Thursday, April 12, 2007

Bleg: Polls Statistically Justifiable?

I have a bleg for a good article on whether cell phones and aggressive telemarketing and the culture of generation X+ (X, Y, etc) together will make polls statistically useless.

Here's my premise. Whenever I get a call on my house phone, and I hear the words "I'm calling from National Research Associates" or whatever, I hang up. I know I can't make them stop calling since it's not a sales pitch, so there's no point in even complaining. I just hang up.

Behind the scenes, that removes me from the poll's sample. If that pollster called 100 people that day, and 50 of them hung up on him, and 30 of them told him that they like Obama, for example, then for the purposes of their calculations 60% of people like Obama. The problem is that if people who like Obama are less likely to hang up then you can't conclude that at all!

So here's the factors involved. Many people my age don't even have land lines. Others, like me, have them for 911 and making local / 1-800 calls, and generally don't ever receive legitimate calls on them.
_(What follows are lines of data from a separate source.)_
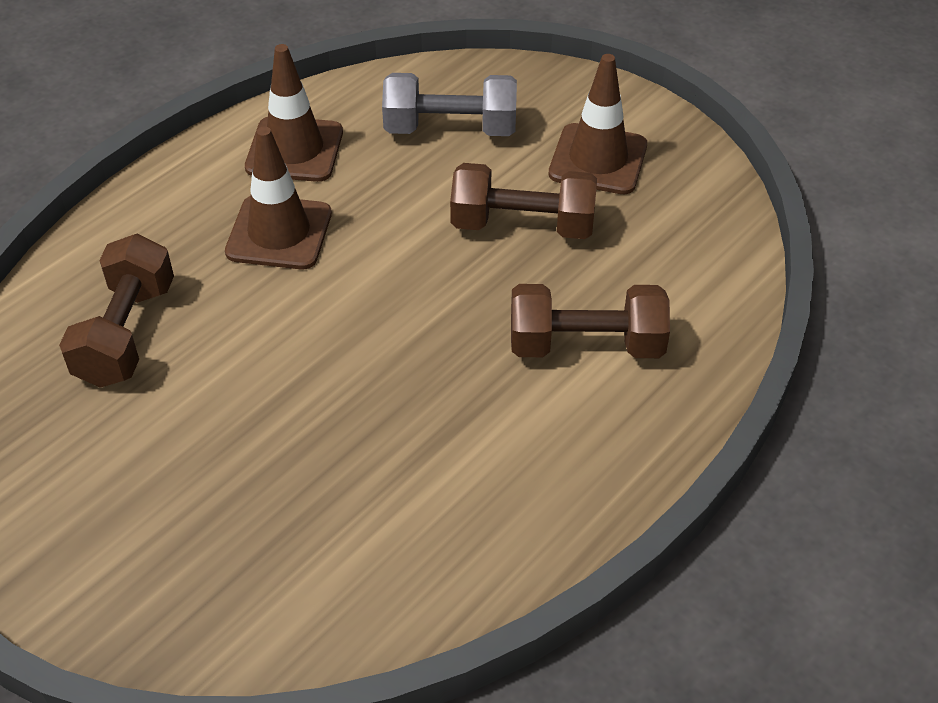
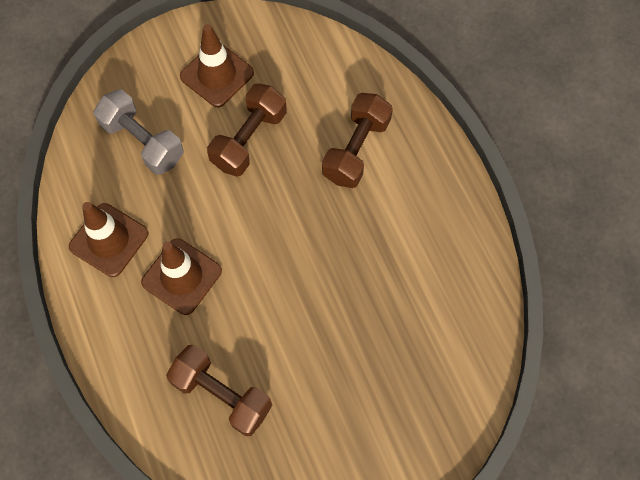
camera: 65 degrees left, 20 degrees up
(450, 129) = (142, 142): grey dumbbell -> grey dumbbell turned 75 degrees counterclockwise

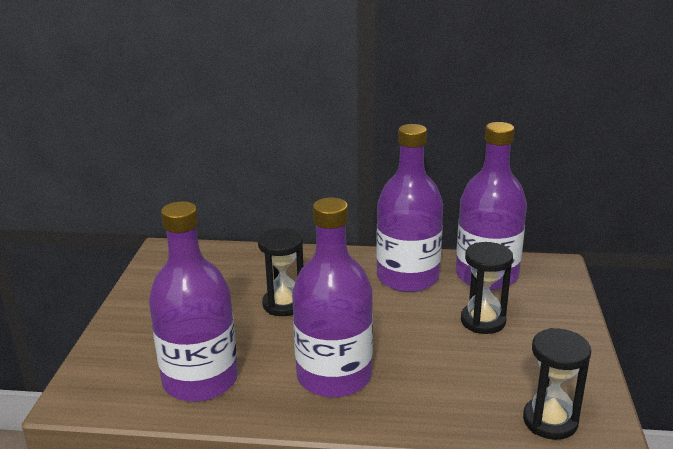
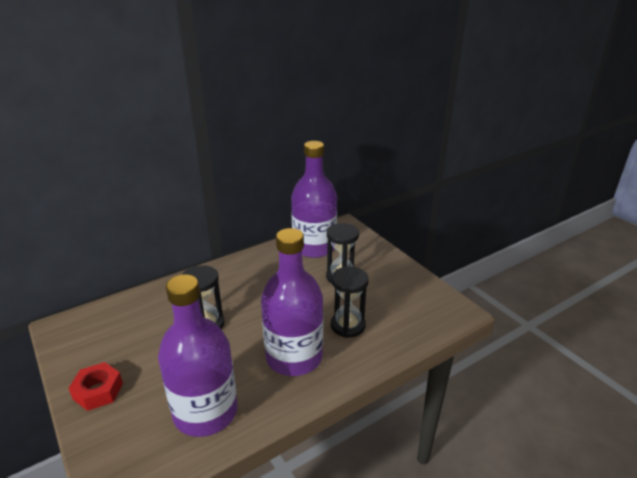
camera: 40 degrees left, 5 degrees up
(139, 317) = (98, 391): none -> red nut
(407, 277) = (270, 268): purple bottle -> none
(550, 421) = (432, 319): black hourglass -> black hourglass (348, 325)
Even among people who have and use land lines, they're inured to sales calls and push polls. And even if they aren't specifically upset at telemarketing, it's so NOT Gen-X to tell a phone pollster how you're feeling.

This article has a little bit on the cell-phone angle but I think it goes deeper than that. Given that politicians generally, and your beloved Dems especially, follow polls like they were God's received Word, won't this distort the governing of our country? Possibly catastrophically? Crappy decrepit old people already run politics; what happens when not only are they disproportionately voting and contributing, but also disproportionately just answering a landline phone???

This is an official formal bleg for a good article about that.